Neurokinin-1 Receptor Agonists Are Involved in Mediating Neutrophil Accumulation in the Inflamed, But Not Normal, Cutaneous Microvasculature: An In Vivo Study Using Neurokinin-1 Receptor Knockout Mice

Abstract

We have used tachykinin neurokinin-1 receptor (NK₁ receptor) knockout mice to learn of the link between NK₁ receptors and neutrophil accumulation in normal naive skin, as compared with inflamed skin. Intradermal substance P (300 pmol) induced edema formation in wild-type mice, but not in NK₁ knockout mice, as expected.
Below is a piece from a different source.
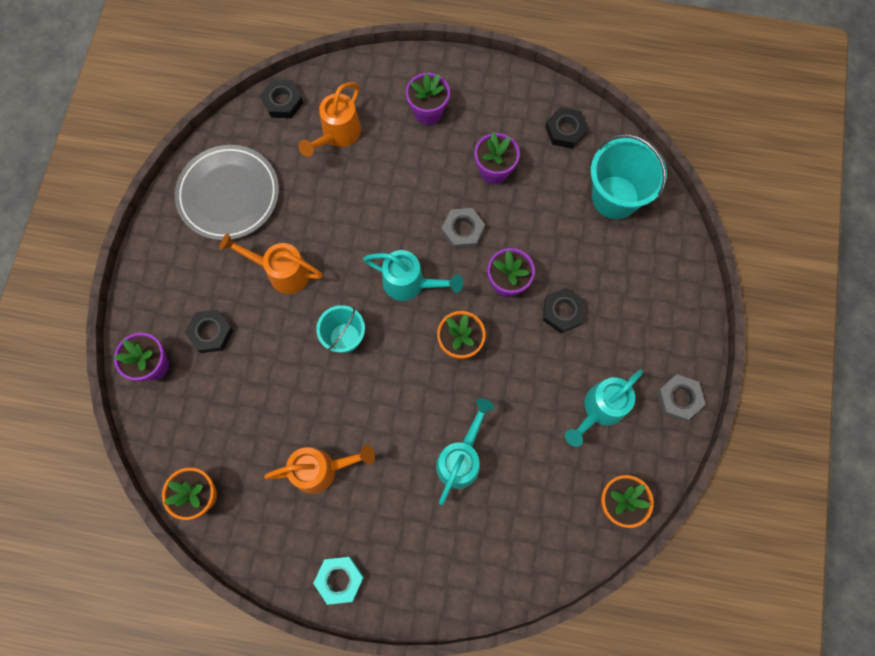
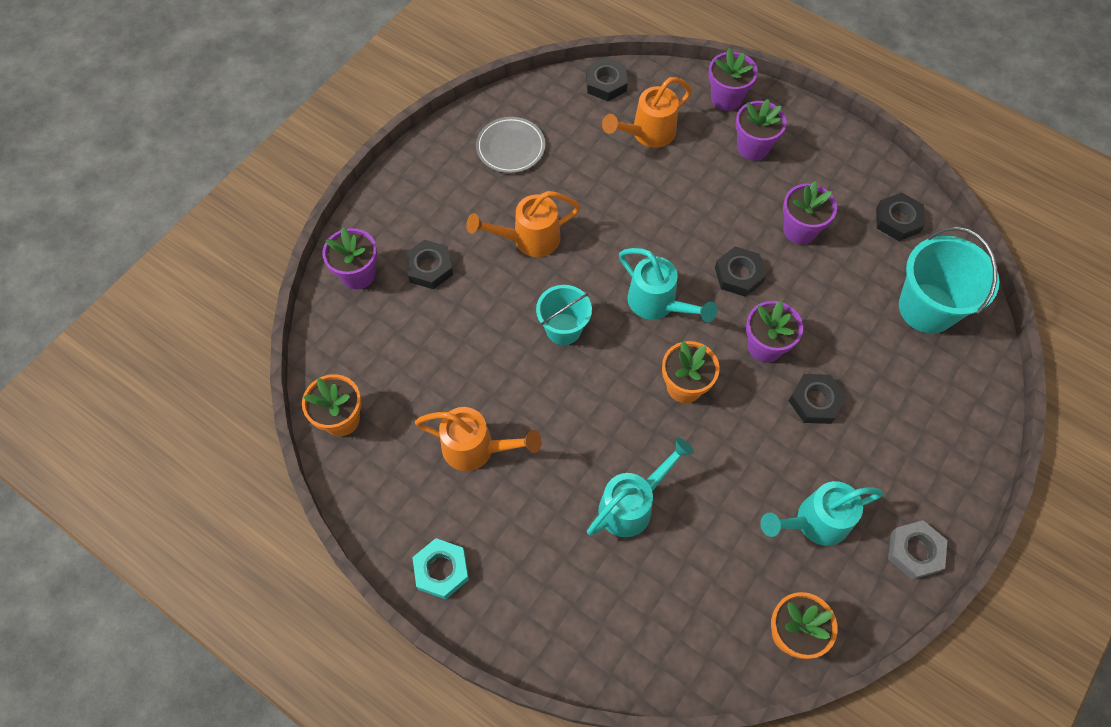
camera: 25 degrees right, 10 degrees down
(229, 195) = (510, 147): grey plate -> grey plate, size x0.61
(282, 272) = (529, 239): orange watering can -> orange watering can turned 60 degrees counterclockwise
(388, 76) = (726, 98): none -> purple flower pot
(462, 230) = (739, 274): grey nut -> black nut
However, in contrast to IL-1β (0.3 pmol), substance P did not induce neutrophil accumulation in wild-type mice. IL-1β-induced neutrophil accumulation was similar in wild-type and knockout mice, but a significant (p < 0.05) contributory effect of added NK₁ agonists, which by themselves have no effect on neutrophil accumulation in normal skin, was observed. The results support the concept that NK₁ agonists such as substance P cannot act on their own to mediate neutrophil accumulation in naive skin and provide direct evidence that in inflamed skin, under certain circumstances, the NK₁ receptor can play a pivotal role in modulating neutrophil accumulation during the ongoing inflammatory process. We investigated responses to two inflammatory stimuli (carrageenin and zymosan). Neutrophil accumulation was significantly attenuated (p < 0.001) in carrageenin- but not zymosan-induced inflammation in NK₁ knockout mice. The carrageenin (500 μg)-induced response was inhibited (p < 0.05) by a NK₁ receptor antagonist, SR140333 (480 nmol/kg i.v. at −5 min), in the wild-type group. The bradykinin B₁ and B₂ receptor antagonists (desArg⁹[Leu⁸]bradykinin and HOE 140) each reduced neutrophil accumulation to carrageenin in wild-type animals (p < 0.05), but did not cause further reduction of the suppressed response of knockout mice. The results provide evidence that kinin receptors participate in NK₁ receptor-dependent neutrophil accumulation in inflamed mouse skin.